We’ve written about The Parmesans a great deal since their formation less than two years ago, and with good reason. The trio features some of the cheesiest goofballs around (as they would be the first to admit), yet their tight harmonies, pickin’ skills, and ability to craft great melodies that you’ll hum in your sleep force you to take them seriously as musicians. They’re constantly gigging, and if they don’t make you grin at least once at one of their shows, you’re probably just incapable of enjoying life. And with every release and show, they seem to get better. Today, we’re excited to share with you their latest release, Nature’s Burrito, for the first time. After the album, read a conversation with The Parmesans’ Brendan Welch about the band.
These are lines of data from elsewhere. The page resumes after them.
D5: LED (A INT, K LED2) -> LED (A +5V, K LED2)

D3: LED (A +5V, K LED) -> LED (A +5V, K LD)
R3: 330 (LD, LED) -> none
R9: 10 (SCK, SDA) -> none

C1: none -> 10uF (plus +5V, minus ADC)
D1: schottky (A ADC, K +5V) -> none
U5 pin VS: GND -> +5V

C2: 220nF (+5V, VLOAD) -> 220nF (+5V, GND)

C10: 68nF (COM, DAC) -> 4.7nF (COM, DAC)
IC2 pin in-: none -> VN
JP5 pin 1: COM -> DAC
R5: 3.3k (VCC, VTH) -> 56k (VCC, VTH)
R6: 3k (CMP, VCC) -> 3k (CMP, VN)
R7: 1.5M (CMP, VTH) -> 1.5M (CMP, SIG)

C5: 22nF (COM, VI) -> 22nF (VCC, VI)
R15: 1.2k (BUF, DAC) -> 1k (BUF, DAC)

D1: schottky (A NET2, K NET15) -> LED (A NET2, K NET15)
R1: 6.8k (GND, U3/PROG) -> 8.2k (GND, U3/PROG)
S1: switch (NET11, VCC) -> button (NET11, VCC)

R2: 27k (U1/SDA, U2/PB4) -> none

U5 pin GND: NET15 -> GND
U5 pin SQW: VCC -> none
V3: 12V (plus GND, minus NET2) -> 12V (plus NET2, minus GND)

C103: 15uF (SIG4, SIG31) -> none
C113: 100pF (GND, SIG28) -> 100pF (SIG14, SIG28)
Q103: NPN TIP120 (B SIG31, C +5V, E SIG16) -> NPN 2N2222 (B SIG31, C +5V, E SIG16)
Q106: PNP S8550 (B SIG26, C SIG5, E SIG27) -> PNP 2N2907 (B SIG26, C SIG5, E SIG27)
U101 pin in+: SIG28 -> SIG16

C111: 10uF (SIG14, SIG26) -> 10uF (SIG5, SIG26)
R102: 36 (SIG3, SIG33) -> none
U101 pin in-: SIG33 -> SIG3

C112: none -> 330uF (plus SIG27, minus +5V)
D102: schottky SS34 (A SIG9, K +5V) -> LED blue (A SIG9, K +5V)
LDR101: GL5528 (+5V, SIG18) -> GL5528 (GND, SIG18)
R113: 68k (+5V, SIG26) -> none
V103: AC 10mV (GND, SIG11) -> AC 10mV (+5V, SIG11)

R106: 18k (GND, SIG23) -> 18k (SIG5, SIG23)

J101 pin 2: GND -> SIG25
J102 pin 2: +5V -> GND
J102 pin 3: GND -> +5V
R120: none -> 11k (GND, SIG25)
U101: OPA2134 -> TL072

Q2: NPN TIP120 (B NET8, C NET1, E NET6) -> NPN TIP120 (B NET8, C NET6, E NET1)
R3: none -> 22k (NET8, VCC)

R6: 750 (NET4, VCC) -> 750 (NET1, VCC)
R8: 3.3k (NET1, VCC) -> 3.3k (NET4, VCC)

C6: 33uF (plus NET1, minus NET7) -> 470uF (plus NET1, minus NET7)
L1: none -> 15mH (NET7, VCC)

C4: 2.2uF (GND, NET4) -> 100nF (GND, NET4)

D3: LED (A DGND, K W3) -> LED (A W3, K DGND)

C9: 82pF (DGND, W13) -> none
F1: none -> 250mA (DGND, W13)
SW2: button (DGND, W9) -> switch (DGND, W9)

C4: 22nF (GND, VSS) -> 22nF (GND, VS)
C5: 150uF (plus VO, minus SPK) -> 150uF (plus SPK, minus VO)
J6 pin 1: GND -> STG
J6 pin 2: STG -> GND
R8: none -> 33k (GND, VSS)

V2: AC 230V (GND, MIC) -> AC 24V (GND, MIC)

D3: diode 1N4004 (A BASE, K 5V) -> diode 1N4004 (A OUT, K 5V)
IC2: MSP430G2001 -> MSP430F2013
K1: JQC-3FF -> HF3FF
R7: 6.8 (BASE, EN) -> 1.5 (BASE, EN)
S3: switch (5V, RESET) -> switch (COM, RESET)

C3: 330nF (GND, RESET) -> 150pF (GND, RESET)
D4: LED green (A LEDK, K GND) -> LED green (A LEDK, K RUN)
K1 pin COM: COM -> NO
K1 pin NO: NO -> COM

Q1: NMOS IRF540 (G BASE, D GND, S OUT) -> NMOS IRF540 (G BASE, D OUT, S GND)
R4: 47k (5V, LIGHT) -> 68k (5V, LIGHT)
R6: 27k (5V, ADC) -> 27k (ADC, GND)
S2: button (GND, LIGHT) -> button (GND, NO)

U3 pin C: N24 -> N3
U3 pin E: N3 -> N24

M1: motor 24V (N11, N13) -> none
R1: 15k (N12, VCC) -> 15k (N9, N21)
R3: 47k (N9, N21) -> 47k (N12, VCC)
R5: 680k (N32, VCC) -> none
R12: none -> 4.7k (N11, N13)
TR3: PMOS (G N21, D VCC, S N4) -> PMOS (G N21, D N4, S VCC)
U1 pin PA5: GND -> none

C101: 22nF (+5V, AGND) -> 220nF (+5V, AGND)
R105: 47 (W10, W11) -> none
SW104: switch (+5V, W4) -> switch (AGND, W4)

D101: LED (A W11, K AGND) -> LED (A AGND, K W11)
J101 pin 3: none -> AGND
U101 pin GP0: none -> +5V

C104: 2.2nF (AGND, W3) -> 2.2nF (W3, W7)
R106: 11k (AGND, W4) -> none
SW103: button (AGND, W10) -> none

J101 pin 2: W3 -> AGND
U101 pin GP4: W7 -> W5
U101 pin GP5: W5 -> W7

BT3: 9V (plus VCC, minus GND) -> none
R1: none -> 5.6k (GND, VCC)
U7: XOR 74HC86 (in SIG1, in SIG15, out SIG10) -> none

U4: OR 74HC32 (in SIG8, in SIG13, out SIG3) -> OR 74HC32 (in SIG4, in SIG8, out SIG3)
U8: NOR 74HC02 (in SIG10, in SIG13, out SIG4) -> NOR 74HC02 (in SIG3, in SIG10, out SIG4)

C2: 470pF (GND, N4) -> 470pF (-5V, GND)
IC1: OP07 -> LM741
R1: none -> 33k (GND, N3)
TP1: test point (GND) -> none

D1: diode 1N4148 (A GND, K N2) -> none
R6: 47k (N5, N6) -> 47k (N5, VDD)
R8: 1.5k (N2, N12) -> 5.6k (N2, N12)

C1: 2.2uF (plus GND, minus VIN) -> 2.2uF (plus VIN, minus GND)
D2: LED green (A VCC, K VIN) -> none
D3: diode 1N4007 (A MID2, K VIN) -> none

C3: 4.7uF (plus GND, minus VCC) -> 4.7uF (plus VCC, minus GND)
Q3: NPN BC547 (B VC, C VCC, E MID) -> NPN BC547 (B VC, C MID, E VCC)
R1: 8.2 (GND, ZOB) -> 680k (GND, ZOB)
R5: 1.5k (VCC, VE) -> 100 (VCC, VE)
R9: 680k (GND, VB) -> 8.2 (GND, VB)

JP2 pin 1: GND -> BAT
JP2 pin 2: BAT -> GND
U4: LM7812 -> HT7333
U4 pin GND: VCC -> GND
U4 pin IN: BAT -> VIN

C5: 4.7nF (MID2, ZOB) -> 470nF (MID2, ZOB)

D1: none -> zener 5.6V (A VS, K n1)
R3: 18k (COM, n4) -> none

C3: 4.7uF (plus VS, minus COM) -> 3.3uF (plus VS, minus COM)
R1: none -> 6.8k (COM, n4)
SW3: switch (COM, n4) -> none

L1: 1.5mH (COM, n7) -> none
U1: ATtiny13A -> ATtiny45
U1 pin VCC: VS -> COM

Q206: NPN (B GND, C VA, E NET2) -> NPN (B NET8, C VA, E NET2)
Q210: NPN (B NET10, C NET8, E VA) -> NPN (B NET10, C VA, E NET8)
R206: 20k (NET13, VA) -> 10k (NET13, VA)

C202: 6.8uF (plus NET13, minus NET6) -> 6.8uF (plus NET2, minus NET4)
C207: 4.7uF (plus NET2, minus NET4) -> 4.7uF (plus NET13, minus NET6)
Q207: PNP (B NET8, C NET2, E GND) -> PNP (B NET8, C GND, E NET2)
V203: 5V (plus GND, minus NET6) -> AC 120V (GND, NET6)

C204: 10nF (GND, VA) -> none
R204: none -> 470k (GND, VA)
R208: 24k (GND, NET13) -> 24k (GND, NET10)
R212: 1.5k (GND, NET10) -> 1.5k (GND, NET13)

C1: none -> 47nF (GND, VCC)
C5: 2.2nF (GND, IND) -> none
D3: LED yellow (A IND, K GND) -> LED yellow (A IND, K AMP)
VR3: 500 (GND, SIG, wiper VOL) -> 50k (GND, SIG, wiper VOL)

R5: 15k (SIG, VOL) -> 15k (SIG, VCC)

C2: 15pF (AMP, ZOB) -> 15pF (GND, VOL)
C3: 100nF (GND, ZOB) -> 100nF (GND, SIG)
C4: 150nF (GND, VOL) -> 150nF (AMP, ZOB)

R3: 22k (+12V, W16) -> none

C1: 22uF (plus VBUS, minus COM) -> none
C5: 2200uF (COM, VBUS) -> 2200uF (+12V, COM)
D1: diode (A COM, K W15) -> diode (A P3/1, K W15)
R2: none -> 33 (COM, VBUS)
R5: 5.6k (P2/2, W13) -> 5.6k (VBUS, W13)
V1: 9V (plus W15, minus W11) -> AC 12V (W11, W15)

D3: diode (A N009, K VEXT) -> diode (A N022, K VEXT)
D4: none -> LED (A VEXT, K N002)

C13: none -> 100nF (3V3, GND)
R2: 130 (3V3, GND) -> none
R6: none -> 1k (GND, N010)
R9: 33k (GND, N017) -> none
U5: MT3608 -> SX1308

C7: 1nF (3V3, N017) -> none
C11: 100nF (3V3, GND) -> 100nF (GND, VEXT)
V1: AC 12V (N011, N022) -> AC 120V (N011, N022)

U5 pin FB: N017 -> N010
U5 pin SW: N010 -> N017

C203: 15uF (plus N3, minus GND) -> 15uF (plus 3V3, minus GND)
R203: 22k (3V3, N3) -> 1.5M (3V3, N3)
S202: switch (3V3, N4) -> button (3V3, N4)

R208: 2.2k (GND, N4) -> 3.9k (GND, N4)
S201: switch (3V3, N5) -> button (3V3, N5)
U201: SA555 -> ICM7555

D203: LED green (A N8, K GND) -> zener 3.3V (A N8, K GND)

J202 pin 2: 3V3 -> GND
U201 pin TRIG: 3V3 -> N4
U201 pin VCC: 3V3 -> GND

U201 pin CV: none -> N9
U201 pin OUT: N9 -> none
The Parmesans have a host of local shows upcoming, beginning tonight at Amnesia as part of Sioux City Kid‘s residency that we told you about last month, followed by their release show with Doncat at Thee Parkside on Thursday.

The Bay Bridged: You went through some lineup changes in the band’s early days – how long have you been a three piece, and how has that affected your style?

Brendan Welch: We’ve been a trio for a little over a year now. I’m not sure how our style has been affected but it’s made our whole operation more streamlined, easier to manage – everything happens a bit faster. We’ve always thought power trios were cool so we’re stoked.

TBB: What’s your songwriting and recording process like? How do you decide who sings and who plays what instrument?

BW: We all write individually and bring our completed ideas to the group at which point we just kinda jam ’em out until they feel presentable. The primary songwriter always sings lead on any given song. We all write for guitar and transfer to other instruments based on the needs of the tune.

Everything we record is live, vocal and all. Once we get a take we like, we’ll go back and overlay a few extra instruments if the song calls for it.

TBB: You’ve released several albums and toured California a few times – what have you learned from the experience?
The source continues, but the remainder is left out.